Phase Time Complexity Space Complexity
Sorting stalls O(n log n) O(1)*
Each canWePlace check O(n) O(1)
Binary search (~log D) O(n log D) O(1)
Overall O(n log n + n log D)O(n log n) O(1)

* Sorting uses O(log n) stack space in some implementations.

✅ Test Cases

stalls k Output Explanation
[1,2,4,8,9] 3 3 Place at 1,4,8 → min distance = 3.
[1,2,4,8,9] 4 2 Place at 1,2,4,8 → min distance = 2.
[3,1,4,7,2] 3 3 Sorted [1,2,3,4,7], place at 1,4,7.
[0,5,10,15] 2 15 Best spacing = between 0 and 15.
[5,5,5,5] 2 0 All stalls same ⇒ max min distance = 0.

🎯 Tips & Tricks

  • Always sort your positions before greedy placement.
  • Use long or int64 if positions can exceed 10⁹ to avoid overflow in subtraction.
  • Remember to track the last placed stall index.

🔄 Variations

  1. Aggressive Horses (same problem under different guise).
  2. Place k antennas to maximize minimum signal distance.
  3. Social distancing: place people in seats to maximize minimum spacing.

❓ FAQs

Q1. Why binary search on distance and not linear?
The range of possible distances can be large (up to 10⁹), so linear would be too slow.

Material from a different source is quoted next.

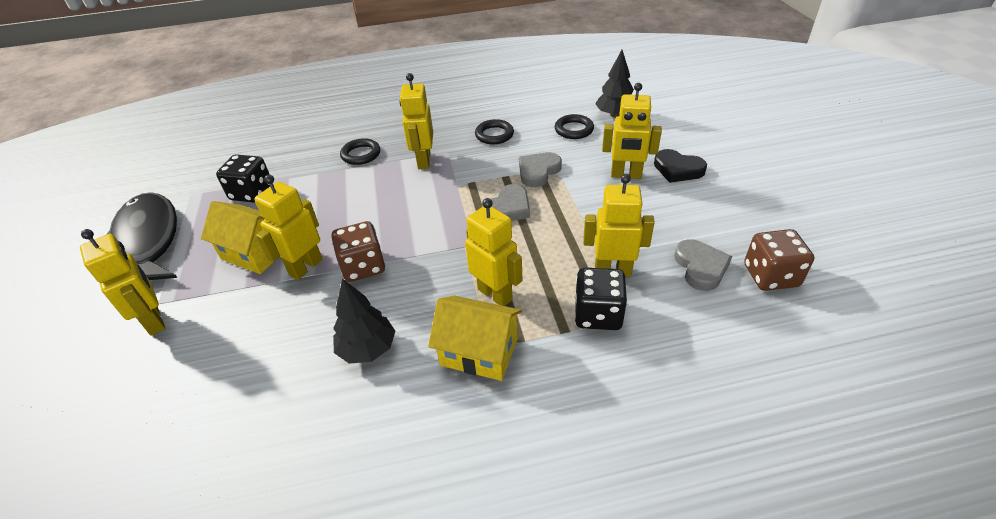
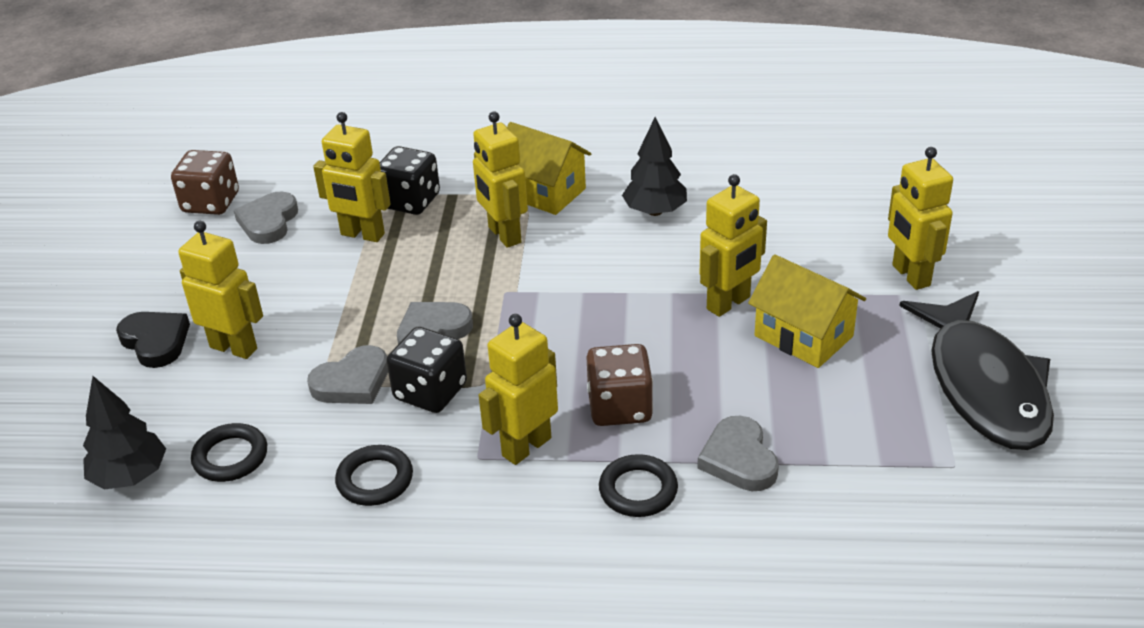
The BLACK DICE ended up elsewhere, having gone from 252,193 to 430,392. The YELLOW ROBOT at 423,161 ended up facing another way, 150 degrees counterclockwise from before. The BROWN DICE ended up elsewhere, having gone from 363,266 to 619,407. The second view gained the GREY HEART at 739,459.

Q2. Can we place cows in any order?
They must occupy distinct stalls; greedy in sorted order is optimal.

Q3. What if stalls have duplicates?
Duplicate positions effectively force distance zero; solution still handles correctly.

Q4. What if k = 1?
You can place one cow anywhere; maximum minimum distance is irrelevant—return any stall difference (commonly 0).